Foucault’s view on Sexuality is rather idiosyncratic. Foucault claims that we are sexually repressed. This can be called the Foucault complex. Sex is a natural instinct of the body hence it is a valuable artifact. Sex lies beyond the oedipal complex. All come to a knowing of sexuality at puberty. I think that Foucault was confused about his own homosexuality. What does the Bible say about it? ‘They gave over to their lusts: men lying with men and women with women: God gave them over to their reprobate ways.’ Biblically speaking homosexuality is a sin. But again God is compassionate and he is there to forgive and all we need to do is to repent.

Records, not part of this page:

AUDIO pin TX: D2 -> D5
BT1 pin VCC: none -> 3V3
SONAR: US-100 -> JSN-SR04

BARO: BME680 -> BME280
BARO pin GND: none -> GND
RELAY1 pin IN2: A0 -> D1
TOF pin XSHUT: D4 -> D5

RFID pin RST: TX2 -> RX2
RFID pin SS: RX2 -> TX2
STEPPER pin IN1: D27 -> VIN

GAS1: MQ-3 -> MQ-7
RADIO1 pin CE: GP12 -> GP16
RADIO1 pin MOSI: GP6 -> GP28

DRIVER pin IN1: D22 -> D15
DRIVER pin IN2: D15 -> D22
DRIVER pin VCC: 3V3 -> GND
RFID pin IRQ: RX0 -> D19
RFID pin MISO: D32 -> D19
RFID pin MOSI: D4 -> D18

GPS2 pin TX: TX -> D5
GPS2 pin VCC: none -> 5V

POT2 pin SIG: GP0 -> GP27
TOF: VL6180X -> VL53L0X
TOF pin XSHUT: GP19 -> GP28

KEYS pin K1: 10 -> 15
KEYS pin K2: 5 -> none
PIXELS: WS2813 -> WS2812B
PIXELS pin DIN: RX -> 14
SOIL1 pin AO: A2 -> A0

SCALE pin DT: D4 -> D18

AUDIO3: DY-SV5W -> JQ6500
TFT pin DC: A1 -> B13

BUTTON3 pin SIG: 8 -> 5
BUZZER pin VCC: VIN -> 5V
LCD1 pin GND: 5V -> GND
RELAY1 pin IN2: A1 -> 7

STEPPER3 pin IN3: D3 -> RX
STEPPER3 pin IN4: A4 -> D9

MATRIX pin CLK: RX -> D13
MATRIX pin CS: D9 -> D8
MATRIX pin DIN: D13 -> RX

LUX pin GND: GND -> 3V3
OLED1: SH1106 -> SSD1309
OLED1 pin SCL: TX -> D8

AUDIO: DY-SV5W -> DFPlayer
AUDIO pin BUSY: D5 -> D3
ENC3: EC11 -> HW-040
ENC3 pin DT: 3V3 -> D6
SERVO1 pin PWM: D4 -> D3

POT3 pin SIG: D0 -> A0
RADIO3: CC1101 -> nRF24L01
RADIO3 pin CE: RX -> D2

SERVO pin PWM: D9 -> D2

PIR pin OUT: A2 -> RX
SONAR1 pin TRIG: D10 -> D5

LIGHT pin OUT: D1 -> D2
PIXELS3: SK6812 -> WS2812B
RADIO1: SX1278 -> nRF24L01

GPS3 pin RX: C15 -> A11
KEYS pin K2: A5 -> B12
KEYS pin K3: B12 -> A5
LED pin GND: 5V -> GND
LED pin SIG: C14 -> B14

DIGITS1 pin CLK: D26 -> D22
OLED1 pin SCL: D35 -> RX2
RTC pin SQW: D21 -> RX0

Foucault deals with the epistemic rupture that occurred in the 20th century. The major shifts in epistemology were the Darwinian Evolution, the mechanization of medicine, the Big Bang and changes in the structure of language. Does the development of knowledge change our worldviews on Christ? No, not at all! The historicity of Christ is epistemology and the divinity of Christ is biblical.
Foucault in dealing with language develops a fourfold explication of a statement. The statement is Philosophical (Socrates said Know thy self), cultural (Palestine is a hot volcano), and linguistic (all language is made up of signs).
Gunter Grass is the famous German Nobel Laureate and he is reputed for publishing is award winning Novel: The Tin Drum.
The story begins with the protagonist Oscar being confined to an asylum. Then story goes to a previous narrative and describes a woman tending a field. There are anecdotal remarks about Oscar’s grandmother.
The Tin Drum has a special allegorical symbolism. Does it describe a valiant protest by a dwarf against a Nazi rule?
In the Novel Tin Drum, Grass portrays a water front loaded with Quixotic Characters. A wood is seen floating through the canal.
He talks of a War time situation and his mother getting betrothed to German of Blue Blood.
The author talks of Oscar’s birth being an easy one.
Again the symbolism of the Drum emerges. Oscar’s parents said that when he is three, they will present him a tin drum.
There’s a narrative about Photography being placed in the house. Photography for Roland Barthes has two connotations: studium (image) and punctum (the interpretation). It is interesting to note how brilliantly Grass puts the pen, writing the narrative of photography.
Grass uses magic realism when he says the dwarf Oscar’s voice will shatter glass. Is this a reminder of the shocking tyranny and despotism of the Nazi rule?
Grass launches a narrative where Nazi humiliates a non-Nazi and punching him, he lowers his self esteem by calling him a Pollack.
When Oscar was small, he was invited by the Nazis to their meetings and there he was pampered.
Grass’s narrative about Christianity is rather befuddled. He wanted the idol of Jesus to play on his drum. But ironically nothing of that sort happened.
The symbolism of the drum is contradictory. Is it symbolic, of an ordinary being trapped in the dungeons of Nazi Rule? Does Gunter Grass want to escape Nazi rule through symbolism? Is he showing an iota of compassion for the beleaguered Jews.